Başkan Erdoğan, TBMM Başkanı Binali Yıldırım, Sanayi ve Teknoloji Bakanı Mustafa Varank TÜBİTAK ve TÜBA ödüllerini sahiplerine takdim etti. Program sonrasında ödül alanlarla hatıra fotoğrafı çektirildi. Erdoğan’a, Teknoloji Bakanı Varank tarafından “Bilim Teknik Dergisi”nin ilk sayısı ile Nusretname ve “16. yüzyıl Osmanlı Ulema Defterleri” isimli kitaplar hediye edildi.
İkna odasından bilim merkezlerine
Başkan Erdoğan, bir dönem darbecilerin, cuntacıların, vesayet güçlerinin adeta eşik bekçisi gibi görünen üniversitelerin, ilk defa bu dönemde bilim üretim merkezleri olduğunu belirtti. “Kapısına ikna odalarının kurulduğu bir üniversite atmosferinden ne bilim ne alim ne de dünya çapında araştırmacılar çıkar” diyen Erdoğan, öğrencilerin yetişmesiyle, eğitimiyle değil başörtüsüyle, sakalıyla, kılık kıyafetiyle uğraşan bir üniversitenin ne ülkeye ne de millete bir faydası olacağını söyledi.

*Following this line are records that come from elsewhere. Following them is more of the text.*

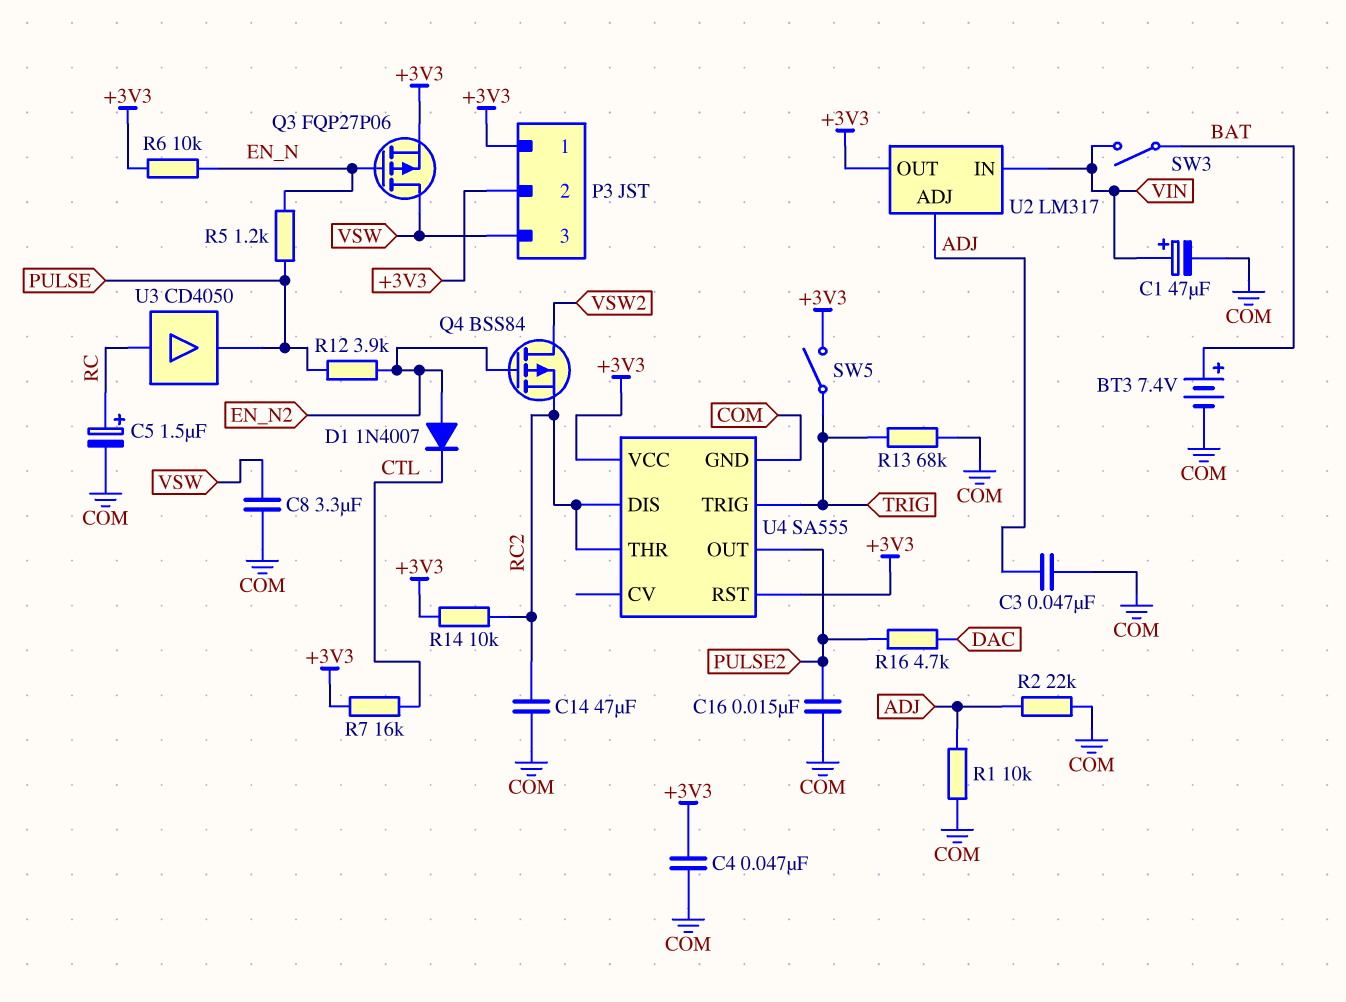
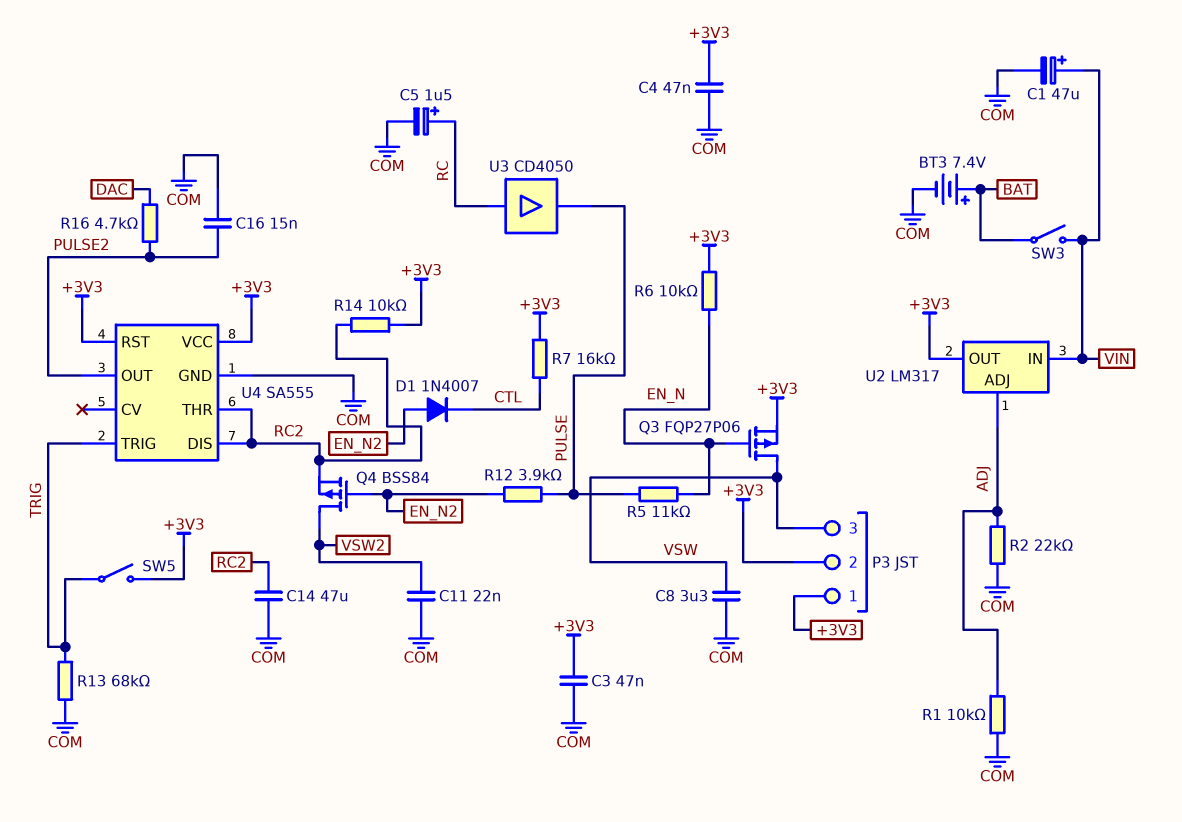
C3: 47nF (ADJ, COM) -> 47nF (+3V3, COM)
C11: none -> 22nF (COM, VSW2)
R5: 1.2k (EN_N, PULSE) -> 11k (EN_N, PULSE)

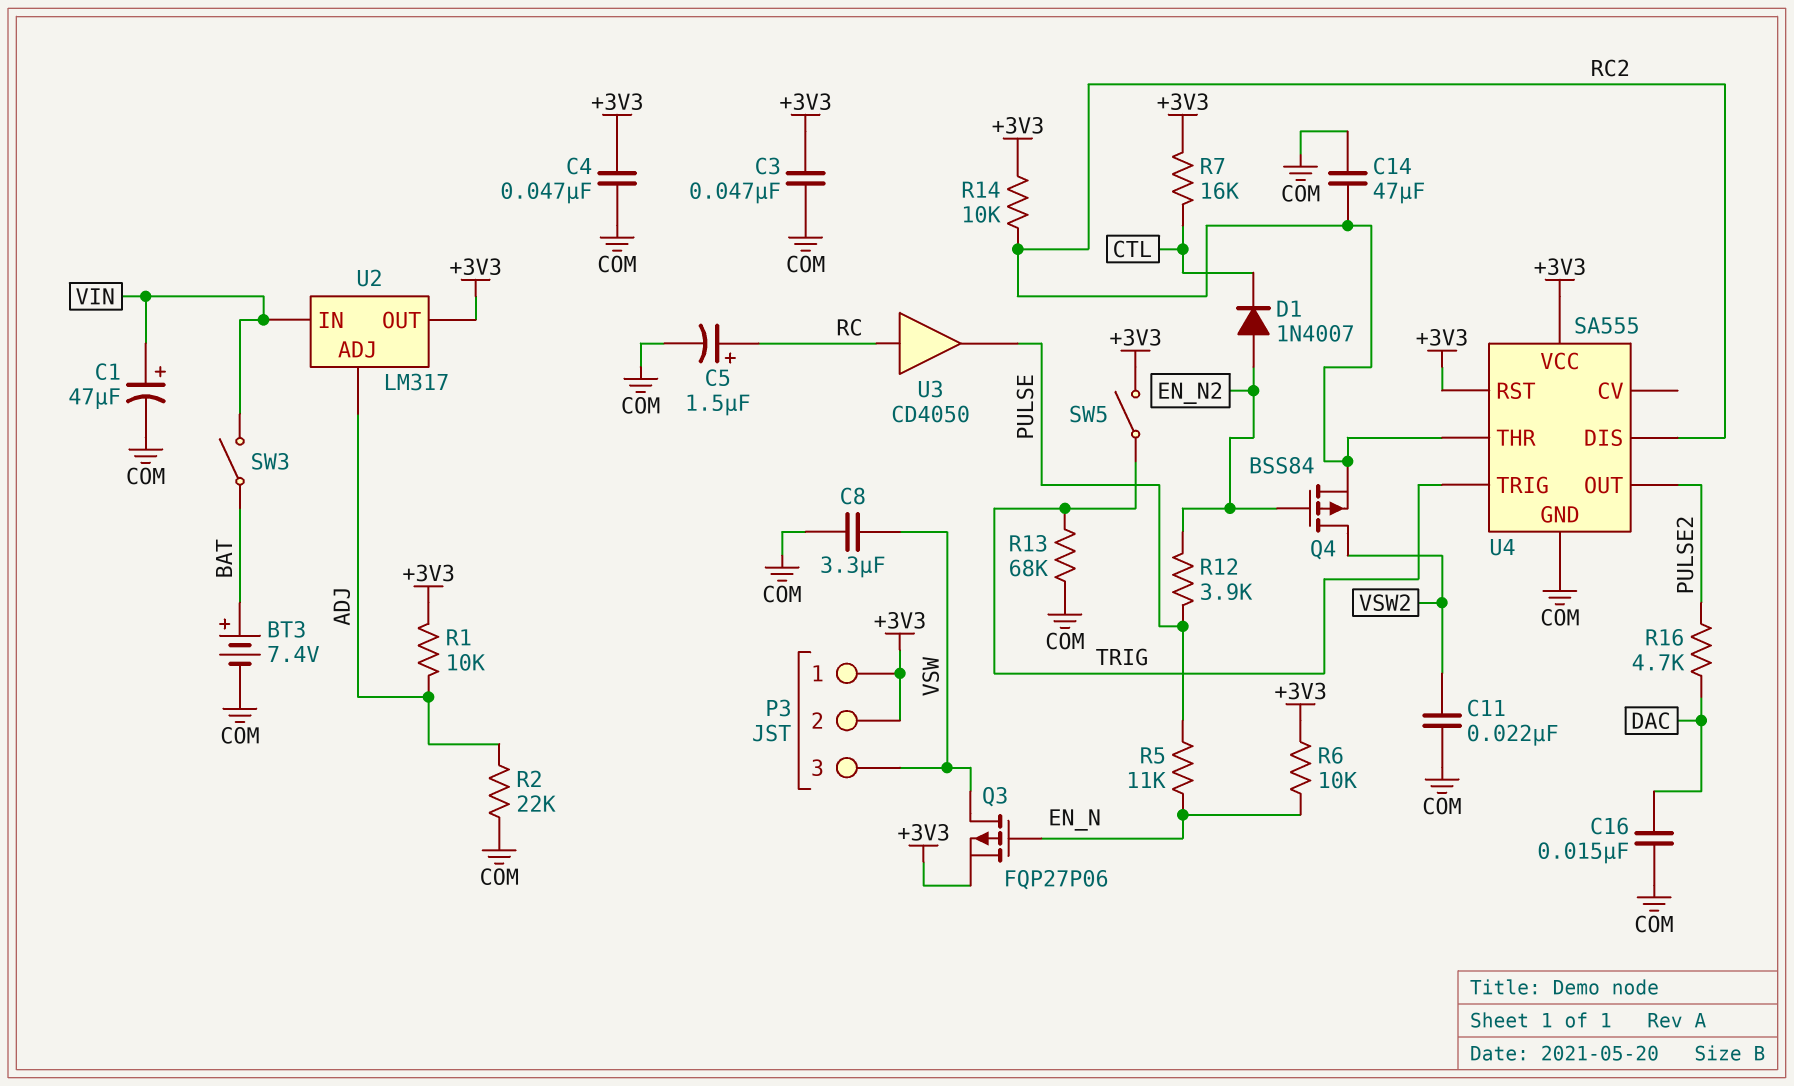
C16: 15nF (COM, PULSE2) -> 15nF (COM, DAC)
R1: 10k (ADJ, COM) -> 10k (+3V3, ADJ)

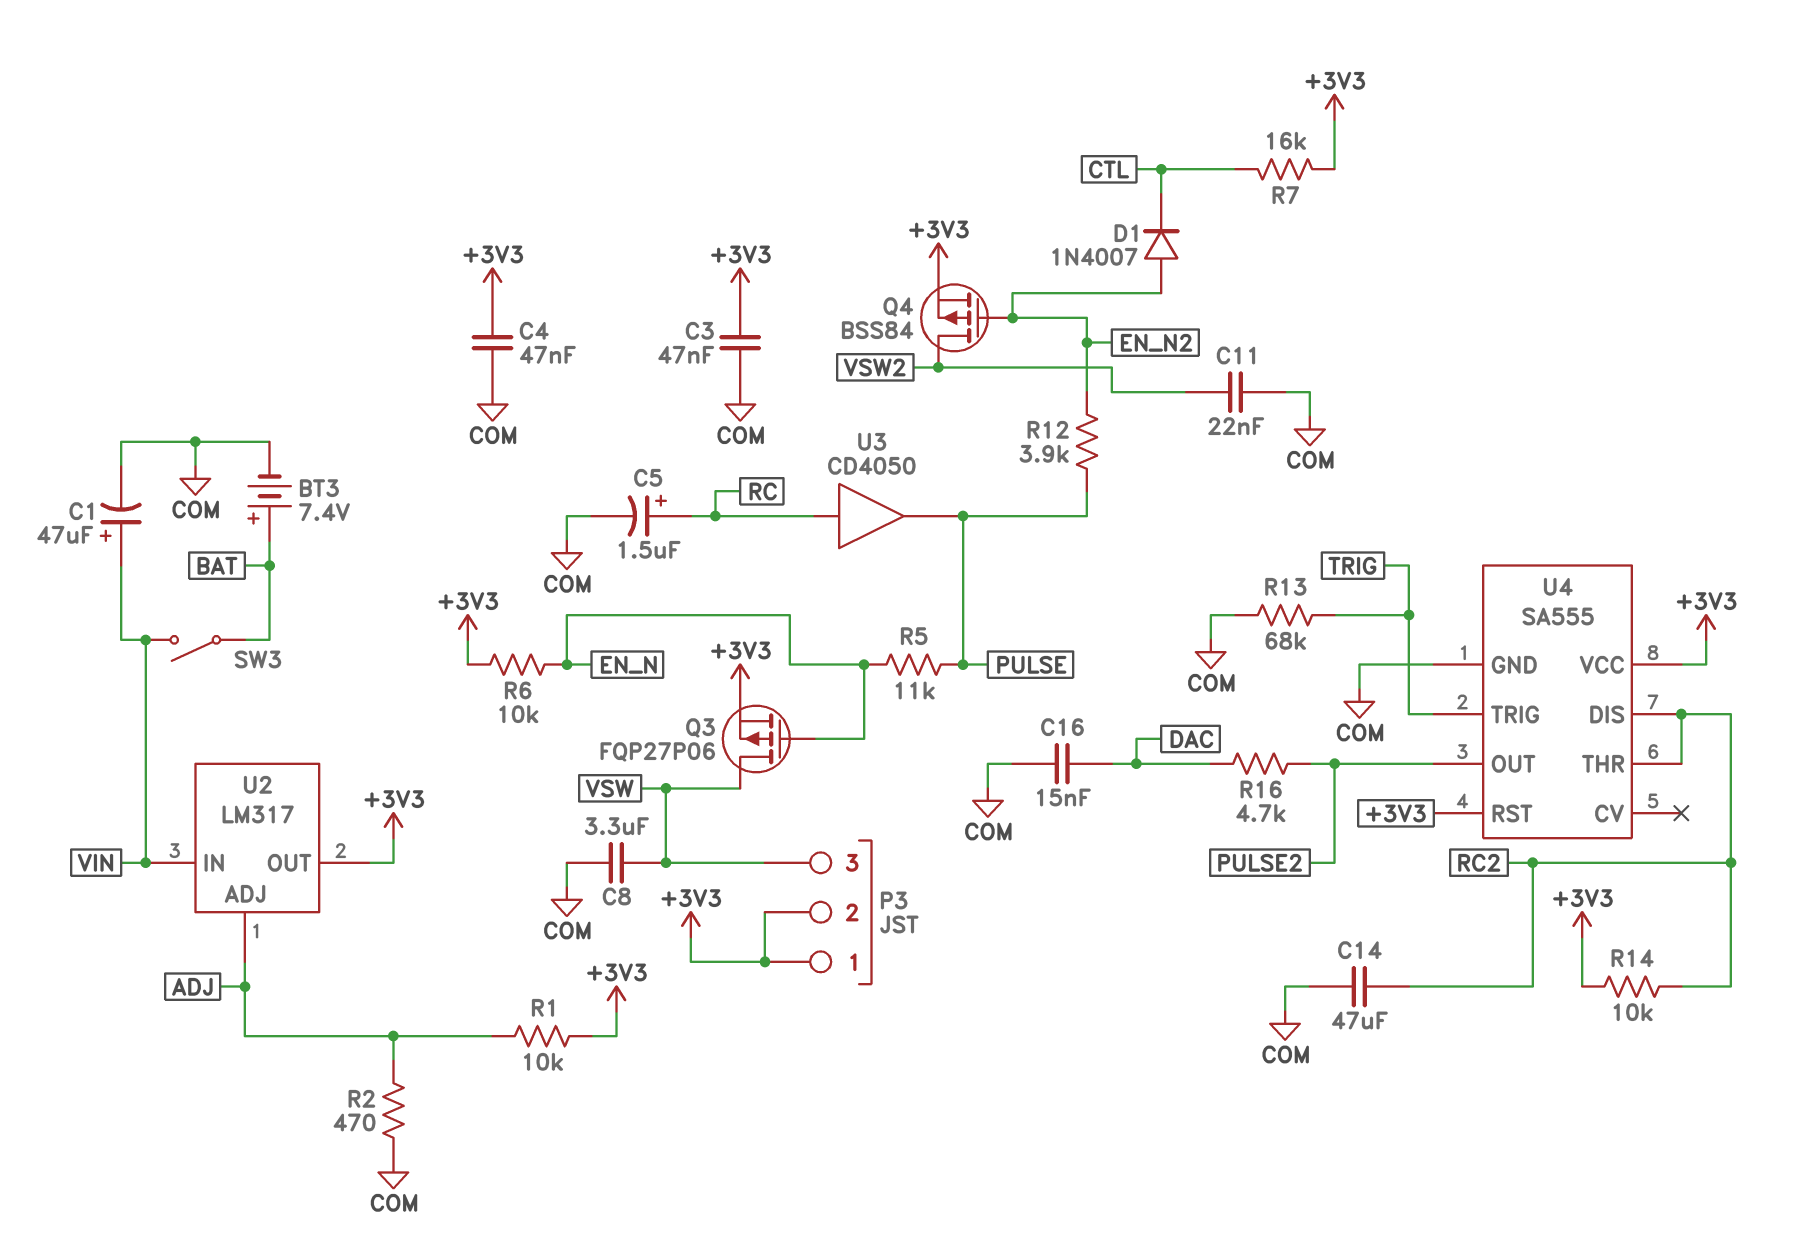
Q4: PMOS BSS84 (G EN_N2, D VSW2, S RC2) -> PMOS BSS84 (G EN_N2, D VSW2, S +3V3)
R2: 22k (ADJ, COM) -> 470 (ADJ, COM)
SW5: switch (+3V3, TRIG) -> none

O ÜNİVERSİTELER TARİH OLDU
Erdoğan, üniversiteleri, kültür hayatını çölleştiren, bilimin gelişmesine engel olan o yasakçı, hizipçi, fanatik, cilası iyi ama içi kof zihniyetin cenderesinden kurtarmak için büyük çaba harcandığını belirtti. Erdoğan, “Uzun yıllar öğrenci olaylarıyla yasaklarla ikna odalarıyla kimi örgütlerin baskılarıyla anılan üniversiteler, artık tarih oldu. Atılan adımlar sayesinde üniversitelerimiz, gerçek anlamda bilim ve akademik çalışma yapabilecekleri imkanlara kavuştu” diye konuştu.
ÖZGÜRLÜK ORTAMI VAR
Bugün üniversitelerde teröre bulaşmadığı, şiddeti kutsamadığı sürece her türlü fikrin, eleştirinin yapılabildiği bilimsel araştırmalara her türlü desteğin verildiği bir özgürlük ortamının tesis edildiğini ifade eden Erdoğan, 16 yıllık dönemde bilim insanlarının sunduğu 20 bin 155 projeye 10 milyar liranın üzerinde akademik araştırma, geliştirme katkısı verildiğini anlattı. Erdoğan “Hedefimiz Türkiye’yi kendi vatandaşları için değil, dünyadaki tüm bilim insanları için çekim merkezi haline getirmektir” dedi. Türkiye’nin hemen hemen her yerinde kurulan Ar-Ge ve tasarım merkezleri teknoparklarının somut örnekler olduğunu dile getiren Erdoğan, bin 384 Ar-Ge ve tasarım merkeziyle 81 teknoparkın bulunduğunu, bunların sayılarının artırılmaya devam edileceğini bildirdi.
Milli yazılım ‘Ahtapot’ siber saldırıyı önledi
Başkan Erdoğan, şu değerlendirmelerde bulundu: “Artık fiziki güvenliğinizi siber güvenlikle dijital sanayiyle yerli yazılımla yapay zekayla tahkim etmiyorsanız kendi kendinizi kandırıyorsunuz demektir. Hudutlarımızın korunmasına gösterdiğimiz hassasiyeti ülkemizin ürettiği verilerin korunmasına aynen göstermek durumundayız. Bugün siber saldırılar ve açıklar, devletin güvenliği ile kişi mahremiyetini ihlal eden en büyük tehditlerdendir. Geliştirdiğimiz ‘Ahtapot’ yazılımı, bir kuvvet komutanlığımızın karargahına yapılan siber saldırıyı başarıyla engelledi ve gerçekleşecek bir NATO tatbikatına dahil edildi. Türkiye artık bilimsel araştırmalarda sınır tanımıyor. Uzaydan kutuplara kadar her noktada çalışmalar yürütüyoruz. İki hafta önce 20 yıllık bir hayali gerçekleştirip Uzay Ajansı’nı kurduk. Böylece ülkemizi uzay araştırmaları ve teknolojisinde süper lige taşıyacak tarihi bir adım attık.”
BAĞIMLILIK GÖMLEĞİ YIRTILDI
Bilim ve teknolojide kayda değer bir sıçrama yapmak için çok çalışılması gerektiğine işaret eden Erdoğan, savunma sektöründe gösterilen başarının yazılım, finans, sağlık, enerji ve diğer kritik teknoloji alanlarında da yakalayıp ekonomik bağımsızlığın perçinlenmesi gerektiğini söyledi. Erdoğan “Türkiye son 16 yıldaki hamleleriyle, asırlardır kendisine ve medeniyetine giydirilmeye çalışılan bağımlılık gömleğini parçalamıştır” dedi.